Former organic tomato company owner resurfaces with worm business in NC

James Lawhorne (R) with supporters in north Alabama (Source: WAFF)
James Lawhorne (R) with supporters in north Alabama (Source: WAFF)

HUNTSVILLE, AL (WAFF) - The CEO behind a failed north Alabama tomato business has resurfaced with a new company in North Carolina.

Hundreds of Tennessee Valley farmers bought into the idea of growing tomatoes for Cypress Creek Organic Farms. CEO, Jamie Lawhorne, claimed the farmers could make thousands of dollars.

That never happened and the business crumbled about a year ago. Lawhorne still owes two dozen farmers $228,000 from a default judgement in the fraud case.

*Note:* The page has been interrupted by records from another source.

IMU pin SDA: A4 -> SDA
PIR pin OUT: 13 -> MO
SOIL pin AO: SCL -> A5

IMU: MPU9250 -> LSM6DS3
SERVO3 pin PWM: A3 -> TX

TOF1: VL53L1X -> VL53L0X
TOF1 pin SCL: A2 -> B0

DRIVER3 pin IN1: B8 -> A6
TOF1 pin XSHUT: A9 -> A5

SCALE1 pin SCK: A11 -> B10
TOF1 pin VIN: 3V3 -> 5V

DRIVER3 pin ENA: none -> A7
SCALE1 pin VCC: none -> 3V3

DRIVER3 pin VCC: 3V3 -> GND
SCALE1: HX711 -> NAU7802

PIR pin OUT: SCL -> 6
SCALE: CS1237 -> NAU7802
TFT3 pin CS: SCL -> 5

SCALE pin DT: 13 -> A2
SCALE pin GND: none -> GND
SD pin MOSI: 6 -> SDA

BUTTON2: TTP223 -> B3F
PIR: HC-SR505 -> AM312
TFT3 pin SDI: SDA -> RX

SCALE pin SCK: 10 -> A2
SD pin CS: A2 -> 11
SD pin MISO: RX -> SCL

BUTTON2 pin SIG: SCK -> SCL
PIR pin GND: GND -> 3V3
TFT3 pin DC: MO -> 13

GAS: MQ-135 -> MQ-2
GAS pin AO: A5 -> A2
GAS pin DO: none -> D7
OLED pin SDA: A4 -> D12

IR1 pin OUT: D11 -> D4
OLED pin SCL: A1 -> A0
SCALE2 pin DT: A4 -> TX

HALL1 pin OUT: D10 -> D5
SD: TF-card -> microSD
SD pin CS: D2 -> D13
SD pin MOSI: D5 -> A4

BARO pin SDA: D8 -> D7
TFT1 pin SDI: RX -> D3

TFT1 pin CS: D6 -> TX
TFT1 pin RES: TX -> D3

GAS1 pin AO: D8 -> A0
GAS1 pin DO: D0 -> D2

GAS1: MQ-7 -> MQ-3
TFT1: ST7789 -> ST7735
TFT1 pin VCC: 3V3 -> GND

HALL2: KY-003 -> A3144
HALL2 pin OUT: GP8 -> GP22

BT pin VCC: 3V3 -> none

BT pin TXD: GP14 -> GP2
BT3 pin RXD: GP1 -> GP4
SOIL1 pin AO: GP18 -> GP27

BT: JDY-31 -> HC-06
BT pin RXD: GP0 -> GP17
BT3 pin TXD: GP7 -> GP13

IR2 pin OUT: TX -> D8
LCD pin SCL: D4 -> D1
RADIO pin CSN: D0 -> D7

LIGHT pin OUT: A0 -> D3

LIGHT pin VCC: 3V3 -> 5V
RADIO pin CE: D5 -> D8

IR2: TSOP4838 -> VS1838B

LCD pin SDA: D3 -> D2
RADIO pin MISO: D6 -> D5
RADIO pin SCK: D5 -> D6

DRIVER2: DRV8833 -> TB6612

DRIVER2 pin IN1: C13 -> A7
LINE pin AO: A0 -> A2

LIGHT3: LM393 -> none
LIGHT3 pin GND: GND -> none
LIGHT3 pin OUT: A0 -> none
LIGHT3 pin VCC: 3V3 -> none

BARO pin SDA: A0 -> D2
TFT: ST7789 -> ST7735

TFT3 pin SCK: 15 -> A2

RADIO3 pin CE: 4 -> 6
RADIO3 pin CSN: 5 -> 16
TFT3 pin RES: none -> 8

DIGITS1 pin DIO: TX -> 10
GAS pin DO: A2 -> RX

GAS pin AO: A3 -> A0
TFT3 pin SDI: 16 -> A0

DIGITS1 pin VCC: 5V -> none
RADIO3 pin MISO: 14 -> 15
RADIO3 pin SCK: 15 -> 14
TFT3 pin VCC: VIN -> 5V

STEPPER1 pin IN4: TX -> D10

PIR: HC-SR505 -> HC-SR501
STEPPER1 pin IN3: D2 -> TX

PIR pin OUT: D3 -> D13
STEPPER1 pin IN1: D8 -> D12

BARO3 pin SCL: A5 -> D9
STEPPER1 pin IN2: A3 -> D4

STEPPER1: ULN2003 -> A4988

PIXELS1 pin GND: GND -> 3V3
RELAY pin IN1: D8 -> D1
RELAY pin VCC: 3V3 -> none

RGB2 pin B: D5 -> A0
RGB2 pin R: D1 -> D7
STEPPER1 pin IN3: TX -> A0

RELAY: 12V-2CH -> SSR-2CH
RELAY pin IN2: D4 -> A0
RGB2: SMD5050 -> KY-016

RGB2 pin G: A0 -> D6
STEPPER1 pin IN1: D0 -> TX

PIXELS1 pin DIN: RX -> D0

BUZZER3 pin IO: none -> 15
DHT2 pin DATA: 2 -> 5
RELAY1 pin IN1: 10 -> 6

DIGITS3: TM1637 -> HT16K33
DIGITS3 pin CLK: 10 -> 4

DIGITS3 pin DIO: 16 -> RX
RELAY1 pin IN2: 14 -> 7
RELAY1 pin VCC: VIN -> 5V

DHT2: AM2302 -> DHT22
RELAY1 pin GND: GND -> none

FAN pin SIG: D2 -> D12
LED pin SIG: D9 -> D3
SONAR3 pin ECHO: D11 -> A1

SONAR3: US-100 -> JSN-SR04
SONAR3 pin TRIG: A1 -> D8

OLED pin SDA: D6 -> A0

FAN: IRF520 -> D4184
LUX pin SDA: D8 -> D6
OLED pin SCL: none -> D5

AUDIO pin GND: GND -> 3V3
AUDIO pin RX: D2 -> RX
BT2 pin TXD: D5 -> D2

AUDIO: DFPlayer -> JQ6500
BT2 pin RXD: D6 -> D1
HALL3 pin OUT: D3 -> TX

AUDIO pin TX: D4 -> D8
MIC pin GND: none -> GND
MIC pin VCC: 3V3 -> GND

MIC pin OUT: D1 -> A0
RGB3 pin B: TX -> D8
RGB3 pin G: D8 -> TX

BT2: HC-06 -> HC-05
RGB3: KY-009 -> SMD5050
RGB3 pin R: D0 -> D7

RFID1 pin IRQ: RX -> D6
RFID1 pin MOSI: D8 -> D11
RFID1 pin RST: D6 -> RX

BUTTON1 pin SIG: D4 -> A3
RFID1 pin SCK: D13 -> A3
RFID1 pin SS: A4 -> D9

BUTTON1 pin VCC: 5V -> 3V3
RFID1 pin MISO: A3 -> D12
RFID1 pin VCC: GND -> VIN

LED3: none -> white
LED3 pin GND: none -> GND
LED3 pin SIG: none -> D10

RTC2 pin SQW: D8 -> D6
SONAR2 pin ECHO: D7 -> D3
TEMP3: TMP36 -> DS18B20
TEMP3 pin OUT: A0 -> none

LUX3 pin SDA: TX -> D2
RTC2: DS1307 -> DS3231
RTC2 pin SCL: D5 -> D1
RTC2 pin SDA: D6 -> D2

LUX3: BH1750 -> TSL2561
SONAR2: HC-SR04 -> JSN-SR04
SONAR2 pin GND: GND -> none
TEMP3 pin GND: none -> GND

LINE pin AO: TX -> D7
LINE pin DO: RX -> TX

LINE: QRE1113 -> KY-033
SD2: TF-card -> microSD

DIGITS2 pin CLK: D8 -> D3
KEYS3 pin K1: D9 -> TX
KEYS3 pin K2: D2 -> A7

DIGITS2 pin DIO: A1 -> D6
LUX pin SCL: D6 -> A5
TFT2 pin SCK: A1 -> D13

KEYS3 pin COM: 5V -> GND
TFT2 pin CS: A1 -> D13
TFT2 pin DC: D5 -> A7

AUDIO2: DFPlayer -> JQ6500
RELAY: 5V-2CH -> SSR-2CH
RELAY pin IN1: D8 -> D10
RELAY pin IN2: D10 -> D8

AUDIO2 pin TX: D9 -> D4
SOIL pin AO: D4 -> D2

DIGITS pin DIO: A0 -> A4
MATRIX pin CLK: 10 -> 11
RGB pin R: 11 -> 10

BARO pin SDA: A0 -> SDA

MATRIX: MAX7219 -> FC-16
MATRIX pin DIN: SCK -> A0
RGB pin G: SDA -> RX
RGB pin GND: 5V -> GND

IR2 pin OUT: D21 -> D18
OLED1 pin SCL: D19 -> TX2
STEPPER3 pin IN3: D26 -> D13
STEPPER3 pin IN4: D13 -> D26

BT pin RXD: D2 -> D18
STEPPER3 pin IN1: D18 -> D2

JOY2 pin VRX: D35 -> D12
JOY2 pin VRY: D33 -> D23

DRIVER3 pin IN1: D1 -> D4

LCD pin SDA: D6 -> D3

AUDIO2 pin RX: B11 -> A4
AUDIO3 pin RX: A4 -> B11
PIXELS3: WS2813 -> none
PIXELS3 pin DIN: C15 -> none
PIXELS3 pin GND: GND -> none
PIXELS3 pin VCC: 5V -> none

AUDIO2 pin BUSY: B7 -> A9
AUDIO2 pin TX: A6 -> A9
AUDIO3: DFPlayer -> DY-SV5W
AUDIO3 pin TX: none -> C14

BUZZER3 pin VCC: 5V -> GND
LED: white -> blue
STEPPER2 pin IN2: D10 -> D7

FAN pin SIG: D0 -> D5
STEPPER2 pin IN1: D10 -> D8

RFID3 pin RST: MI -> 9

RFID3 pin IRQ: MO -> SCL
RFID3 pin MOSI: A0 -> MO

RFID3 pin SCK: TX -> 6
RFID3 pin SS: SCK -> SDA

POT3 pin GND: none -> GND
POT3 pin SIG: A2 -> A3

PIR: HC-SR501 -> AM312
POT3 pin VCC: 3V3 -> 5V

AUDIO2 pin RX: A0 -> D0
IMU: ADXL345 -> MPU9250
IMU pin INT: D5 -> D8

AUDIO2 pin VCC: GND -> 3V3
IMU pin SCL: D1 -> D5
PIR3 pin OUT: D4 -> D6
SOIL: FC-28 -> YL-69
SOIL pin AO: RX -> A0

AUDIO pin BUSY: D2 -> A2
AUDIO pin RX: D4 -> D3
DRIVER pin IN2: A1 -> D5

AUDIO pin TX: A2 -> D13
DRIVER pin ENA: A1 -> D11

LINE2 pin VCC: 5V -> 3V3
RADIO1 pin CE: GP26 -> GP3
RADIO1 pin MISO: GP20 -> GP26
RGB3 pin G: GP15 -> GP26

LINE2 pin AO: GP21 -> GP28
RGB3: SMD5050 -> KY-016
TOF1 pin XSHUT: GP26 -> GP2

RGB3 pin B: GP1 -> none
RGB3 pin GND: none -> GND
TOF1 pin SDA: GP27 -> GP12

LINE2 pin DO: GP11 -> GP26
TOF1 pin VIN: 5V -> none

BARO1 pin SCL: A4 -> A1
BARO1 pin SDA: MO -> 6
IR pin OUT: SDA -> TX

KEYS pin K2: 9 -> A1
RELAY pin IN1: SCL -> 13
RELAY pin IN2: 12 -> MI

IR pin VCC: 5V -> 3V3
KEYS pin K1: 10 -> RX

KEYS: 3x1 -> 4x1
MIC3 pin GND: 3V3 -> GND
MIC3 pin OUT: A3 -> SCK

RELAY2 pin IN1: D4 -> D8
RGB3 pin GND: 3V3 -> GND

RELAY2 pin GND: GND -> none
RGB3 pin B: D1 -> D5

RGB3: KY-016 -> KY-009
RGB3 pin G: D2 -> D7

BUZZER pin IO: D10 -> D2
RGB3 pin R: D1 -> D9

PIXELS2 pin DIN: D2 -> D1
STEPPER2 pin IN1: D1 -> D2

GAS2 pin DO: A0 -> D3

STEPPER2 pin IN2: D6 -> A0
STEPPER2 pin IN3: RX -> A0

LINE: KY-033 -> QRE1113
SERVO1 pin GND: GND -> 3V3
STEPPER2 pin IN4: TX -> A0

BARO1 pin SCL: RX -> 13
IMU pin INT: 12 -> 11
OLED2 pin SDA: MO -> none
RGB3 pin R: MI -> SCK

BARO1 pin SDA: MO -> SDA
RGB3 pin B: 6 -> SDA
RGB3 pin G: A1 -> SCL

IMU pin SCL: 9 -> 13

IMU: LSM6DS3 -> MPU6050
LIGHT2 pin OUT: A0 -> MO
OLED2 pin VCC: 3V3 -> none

Now a similar situation is playing out in North Carolina, where growers are concerned they invested thousands of dollars in a scam with a man they didn't know.

As of Monday, the business shut down and no one can find Lawhorne or the money.

Lawhorne called WAFF 48 News reporter Margo Gray to confess he's been hiding under an alias, and now he wants the station to do a report on the success he's having.

His new business, Wormz Organic, has the same catch phrase as his tomato business: "Come grow with us."

For $5,000 up front, the company provides worms and the growers produce the soil, in turn making a profit. The company claims growers can make up to $10,000 the first year.

Tina Barbee heard the same sales pitch.

"We were promised royalties," she said.

Barbee was shocked to hear that Lawhorne was in Concord, North Carolina with more than 100 new growers.

"I really feel for them, they probably don't know what to do," said Barbee.

The growers in North Carolina just heard the truth about a man they know as Jim Gilley. In an email sent to farmers, Jamie Lawhorne told them he had to use "an undercover boss approach" because his other companies had issues and he didn't want bad press for Wormz Organic.

Many growers in North Carolina said they invested in the worm company and never got what they paid for.

On Monday, the business shut down when employees walked out after finding out about Lawhorne's true identity. With a business that is no longer in compliance, the Better Business Bureau has pulled their accreditation.

Meanwhile, people like Barbee are still waiting for Lawhorne to pay after a civil lawsuit.

On Friday, growers in North Carolina were promised a meeting with the new owners of Wormz Organic. They were told someone bought the business from Lawhorne.

As for the lawsuit against Lawhorne in north Alabama, with a judgement total of $228,000, attorney Nathan Brock said he intends to sue more people he believes to be involved here and in North Carolina.

Also, the Alabama Securities Commission is still investigating.